Plaintiff’s position is further supported by holdings from California state courts that some individuals in managerial or supervisory roles may qualify as “managing agents.” See, e.g., White v. Ultramar, Inc., 21 Cal.4th 563, 577 (1999) (concluding that a zone manager who managed eight retail stores and sixty-five employees was a “managing agent” because of the zone manager’s discretionary authority); Hobbs v. Bateman Eichler, Hill Richards, Inc., 164 Cal.App.3d 174, 193 (Cal. Ct. App. 1985) (finding the manager of a single branch of office of a securities brokerage firm was a managing agent because he was responsible for supervision of the office’s 8,000 accounts); Colucci v. T-Mobile USA, Inc., 48 Cal.App.5th 442, 451-53 (Cal. Ct. App. 2020) (affirming a jury’s finding that a district manager, responsible for nine retail stores and one hundred employees, qualified as a “managing agent”).

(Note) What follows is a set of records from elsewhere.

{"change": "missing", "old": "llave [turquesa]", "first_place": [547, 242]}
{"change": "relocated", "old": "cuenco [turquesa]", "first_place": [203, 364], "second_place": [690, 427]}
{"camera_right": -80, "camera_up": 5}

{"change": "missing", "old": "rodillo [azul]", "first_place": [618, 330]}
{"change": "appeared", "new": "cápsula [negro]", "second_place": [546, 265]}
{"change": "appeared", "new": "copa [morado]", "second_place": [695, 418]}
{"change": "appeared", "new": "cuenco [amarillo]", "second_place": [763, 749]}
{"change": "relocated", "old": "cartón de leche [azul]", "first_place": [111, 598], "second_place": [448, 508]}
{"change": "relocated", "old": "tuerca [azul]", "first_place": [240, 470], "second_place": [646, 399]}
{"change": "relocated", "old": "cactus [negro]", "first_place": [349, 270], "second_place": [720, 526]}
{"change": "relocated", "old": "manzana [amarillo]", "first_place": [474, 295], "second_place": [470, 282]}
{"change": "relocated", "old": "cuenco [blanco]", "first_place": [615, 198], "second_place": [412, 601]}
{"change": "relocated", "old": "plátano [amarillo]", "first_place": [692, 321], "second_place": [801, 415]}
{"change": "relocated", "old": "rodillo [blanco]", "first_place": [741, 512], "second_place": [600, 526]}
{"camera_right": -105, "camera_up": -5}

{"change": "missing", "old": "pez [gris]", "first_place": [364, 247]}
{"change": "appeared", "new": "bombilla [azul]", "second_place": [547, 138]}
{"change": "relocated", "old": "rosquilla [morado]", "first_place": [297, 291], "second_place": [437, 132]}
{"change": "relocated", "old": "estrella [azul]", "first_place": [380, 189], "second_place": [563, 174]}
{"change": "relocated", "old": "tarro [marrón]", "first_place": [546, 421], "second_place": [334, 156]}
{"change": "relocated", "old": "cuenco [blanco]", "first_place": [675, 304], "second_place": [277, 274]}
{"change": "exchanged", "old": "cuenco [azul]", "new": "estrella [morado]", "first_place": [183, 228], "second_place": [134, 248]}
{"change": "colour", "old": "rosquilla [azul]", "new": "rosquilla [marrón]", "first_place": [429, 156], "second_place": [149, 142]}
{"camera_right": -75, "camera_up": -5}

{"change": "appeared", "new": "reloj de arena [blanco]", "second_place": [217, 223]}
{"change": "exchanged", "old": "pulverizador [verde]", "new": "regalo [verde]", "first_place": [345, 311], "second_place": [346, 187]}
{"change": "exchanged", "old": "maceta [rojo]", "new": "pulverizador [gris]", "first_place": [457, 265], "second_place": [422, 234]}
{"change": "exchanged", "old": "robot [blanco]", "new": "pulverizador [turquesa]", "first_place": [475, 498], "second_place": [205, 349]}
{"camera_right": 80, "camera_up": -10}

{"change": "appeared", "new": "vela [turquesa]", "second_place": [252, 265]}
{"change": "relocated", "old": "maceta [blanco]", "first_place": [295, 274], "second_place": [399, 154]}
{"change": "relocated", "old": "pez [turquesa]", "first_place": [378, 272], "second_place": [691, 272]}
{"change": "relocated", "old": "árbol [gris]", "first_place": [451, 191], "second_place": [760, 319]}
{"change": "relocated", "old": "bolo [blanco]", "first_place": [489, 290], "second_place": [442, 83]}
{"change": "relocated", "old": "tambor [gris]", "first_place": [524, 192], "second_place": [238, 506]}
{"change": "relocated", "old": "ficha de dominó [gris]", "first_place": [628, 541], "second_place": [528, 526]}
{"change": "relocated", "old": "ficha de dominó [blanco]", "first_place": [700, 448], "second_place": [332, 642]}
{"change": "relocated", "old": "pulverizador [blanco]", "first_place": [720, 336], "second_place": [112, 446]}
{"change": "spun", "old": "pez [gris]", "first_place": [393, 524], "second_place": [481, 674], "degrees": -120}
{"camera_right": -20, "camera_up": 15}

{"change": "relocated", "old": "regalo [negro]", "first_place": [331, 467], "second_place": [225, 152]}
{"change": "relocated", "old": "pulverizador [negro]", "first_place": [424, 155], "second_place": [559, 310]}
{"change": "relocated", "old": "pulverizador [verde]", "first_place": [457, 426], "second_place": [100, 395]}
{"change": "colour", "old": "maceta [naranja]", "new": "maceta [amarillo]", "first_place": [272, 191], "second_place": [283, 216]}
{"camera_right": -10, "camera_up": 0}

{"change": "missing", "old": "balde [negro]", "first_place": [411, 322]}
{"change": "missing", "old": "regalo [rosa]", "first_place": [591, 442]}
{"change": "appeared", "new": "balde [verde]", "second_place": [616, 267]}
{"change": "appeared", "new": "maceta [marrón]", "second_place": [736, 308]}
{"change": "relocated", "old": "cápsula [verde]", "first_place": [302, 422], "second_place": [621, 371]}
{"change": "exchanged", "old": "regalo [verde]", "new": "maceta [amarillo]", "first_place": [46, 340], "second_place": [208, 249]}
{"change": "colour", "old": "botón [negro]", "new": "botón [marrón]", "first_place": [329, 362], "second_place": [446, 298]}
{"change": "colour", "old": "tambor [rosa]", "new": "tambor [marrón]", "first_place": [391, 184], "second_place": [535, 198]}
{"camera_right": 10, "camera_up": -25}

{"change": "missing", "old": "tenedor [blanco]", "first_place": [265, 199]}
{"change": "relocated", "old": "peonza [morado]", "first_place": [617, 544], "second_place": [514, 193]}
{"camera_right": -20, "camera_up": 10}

Defendants, however, contend there is no possibility Defendant Reyes and Avina could be “managing agents.” In support of their position, Defendants provided the job descriptions for a district manager and store manager, the AutoZone store handbook, and declarations from Defendants Reyes, Defendant Avina, and Ms. Lorena Casson, the Divisional Human Resources Manager by Autozoners, LLC. See Opp’n, Ex. 1, Ex. 2, Ex. 3, Ex. 4, Decl. of Mario Reyes, Decl. of Vincent Avina, & Decl. of Lorena Casson. However, the documents, at most, suggest it is unlikely that Defendants Reyes and Avina are “managing agents,” not that it is impossible.
Defendants further argue that Defendants Reyes and Avina were obligated to “follow and apply company policies, not set them.” Opp’n at 11. However, it remains possible that, in enforcing company policies, Defendants Reyes and Avina exercised discretion that made them “managing agents” under the § 3294(b). To the extent that Defendants and Plaintiff disagree as to whether Defendants Reyes and Avina had that level of discretion, the Court construes questions of facts in favor of the Plaintiff and in favor of remand. Macey, 220 F.Supp.2d at 1117. In sum, while Defendants have certainly demonstrated that it may be challenging for Plaintiff to prove that Defendants Reyes and Avina are “managing agents,” they have not demonstrated it is not possible.
Based on the record before it, the Court concludes that Plaintiff has demonstrated a possibility she may recover against Defendants Reyes and Avina. Accordingly, the Court finds it has no subject matter jurisdiction and GRANTS Plaintiff’s Motion to Remand.
Finally, the Court denies Plaintiff’s request for attorney’s fees as sanctions. “Absent unusual circumstances, courts may award attorney’s fees under § 1447(c) only where the removing party lacked an objectively reasonable basis for seeking removal.” Martin v. Franklin Cap. Corp., 546 U.S. 132, 141 (2005). The Court does not find Defendant’s basis for removal was unreasonable. Plaintiff’s request for fees is DENIED. Each side will bear its own costs and fees in connection with the removal and remand proceedings. IT IS SO ORDERED.